Maybe some of these examples aren't as dated as it seems—you'll have to excuse my age if I don't remember the adventures of P.J. Carlesimo—but it doesn't deter the nature of these exclamations tossed around come playoff time. Us fans who stayed up late at night looking up the Euroleague statistics of Marco Belinelli after draft night sure aren't happy about the people who show up to games that may not remember what college Curry attended, or so it seems.

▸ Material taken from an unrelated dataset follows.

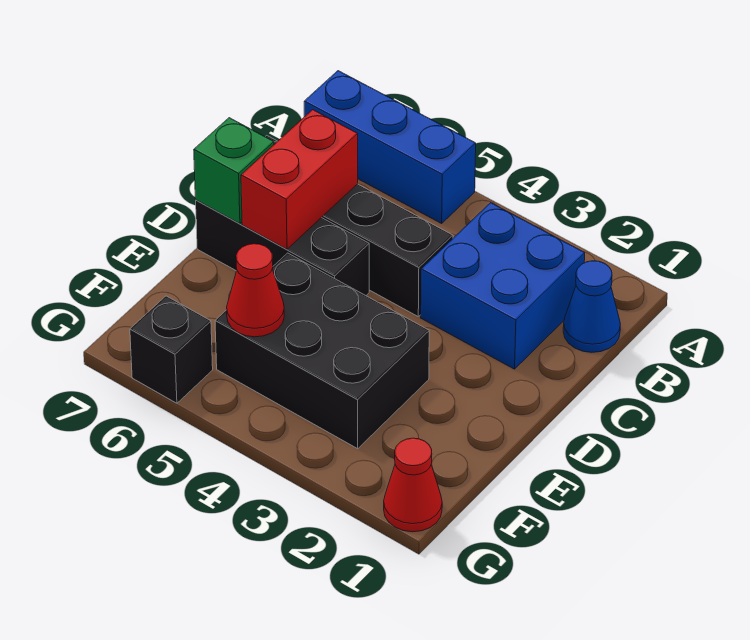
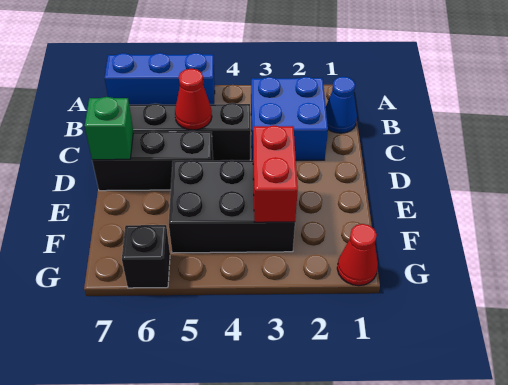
red brick C6:D6 level 2 -> red brick E3:F3 level 2
red cone F5 level 2 -> red cone C5 level 2

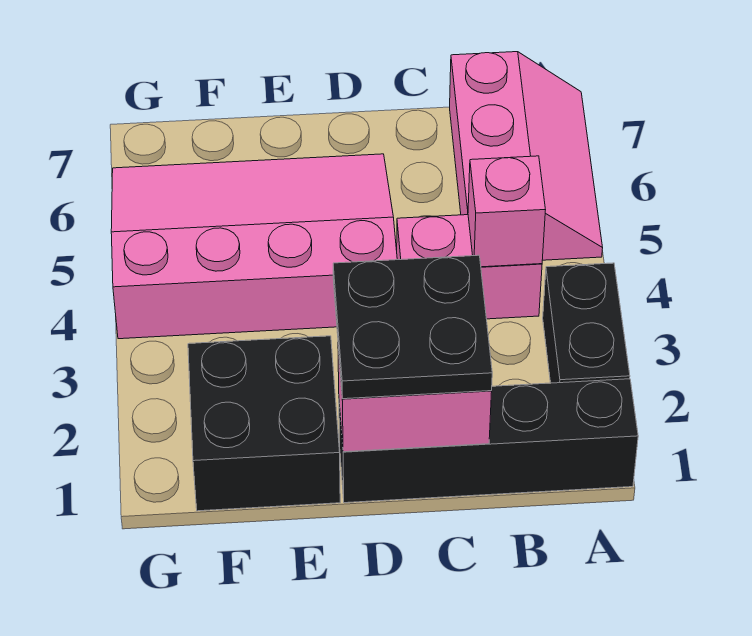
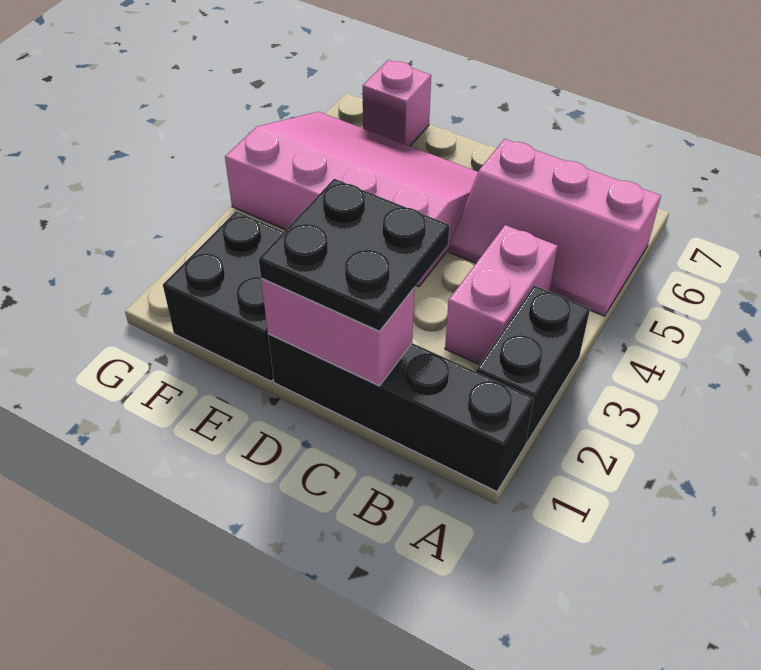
pink slope A5:B7 level 1 top B -> pink slope A5:C6 level 1 top 6
pink brick B4:C4 level 1 -> pink brick B3:B4 level 1
pink brick B4 level 2 -> pink brick F7 level 1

That's normal. Long-suffering fans band together, like Jack and John Locke on Lost, and refuse the ventures of anyone that isn't in our "inner circle". That used to be me; I was that guy, amongst others, that rejected the outpouring of support for our favorite sports team. There was a faux special connection between the team and those fans who've stuck with them through the woeful times. At least, that's what we told ourselves. Through the stubbornness of my fandom, I felt that cheering for a 21-44 team on a Friday night made me a "better" fan that deserved the ability to belittle others who chose to go out for a beer instead.
But after going through the first wave of Warriors' relative playoff success in 2007, the Giants, 49ers and now in 2013, I've come across one thought: who cares? Let people who've never watched basketball and don't understand a pick-and-roll enjoy the game. I've always wondered why soccer fans hate it when Americans try to learn the sport or make statements pertaining to their beloved game; it's the same reason why some of the blog-happy "hardcore fans" resent others who aren't suffering in the same tight-knit community they've grown accustomed to.
It may feel counterintuitive as to why some fans might want to keep their long-suffering team all to themselves but trust me, it makes sense.
It's a unique situation with this franchise because the Warriors have struggled to find an identity that's superficially reflective of the fans that fill the seats on a nightly basis. I may be narrowing this piece towards a selective minority of a fanbase that dislikes bandwagon fans but I'd advocate extrapolating this towards the term as a whole.
If the team is good, people will show up—well, unless you're in Atlanta.
The sense of fandom is a fickle thing; we tend to get a prickly when ESPN refuses to lede their show with another Stephen Curry nuclear explosion , instead tossing out another Tim Tebow headline first. We refuse to allow ourselves the awkwardness of objectivity, instead anointing our team as the problem. Why did Jarrett Jack miss that layup? It definitely wasn't the great defense but just the poor decision he made.
Anger, depression and frustration are all common traits of your standard Golden State Warriors fan.
And on Friday and Sunday night, even though I couldn't make it to the games, I felt the frustration during the earlier regimes spill out, over and over again. Did some of them boo Joe Lacob for trading Monta Ellis? Probably. Did any of them recall the trials and tribulations of Don Nelson's last run as a head coach? Maybe not.
But it doesn't matter. The decibel level and fan frenzy felt so intense that it made Draymond Green and Kent Bazemore's celebrations feel muted. The team played. But the fans put on a show.
Categorize fans however you may but there's no disputing this; you all came together over the weekend to form the best crowd in the NBA. And if the Warriors don't play the Denver Nuggets at home this week, we'd like to do this fan stuff again against the San Antonio Spurs.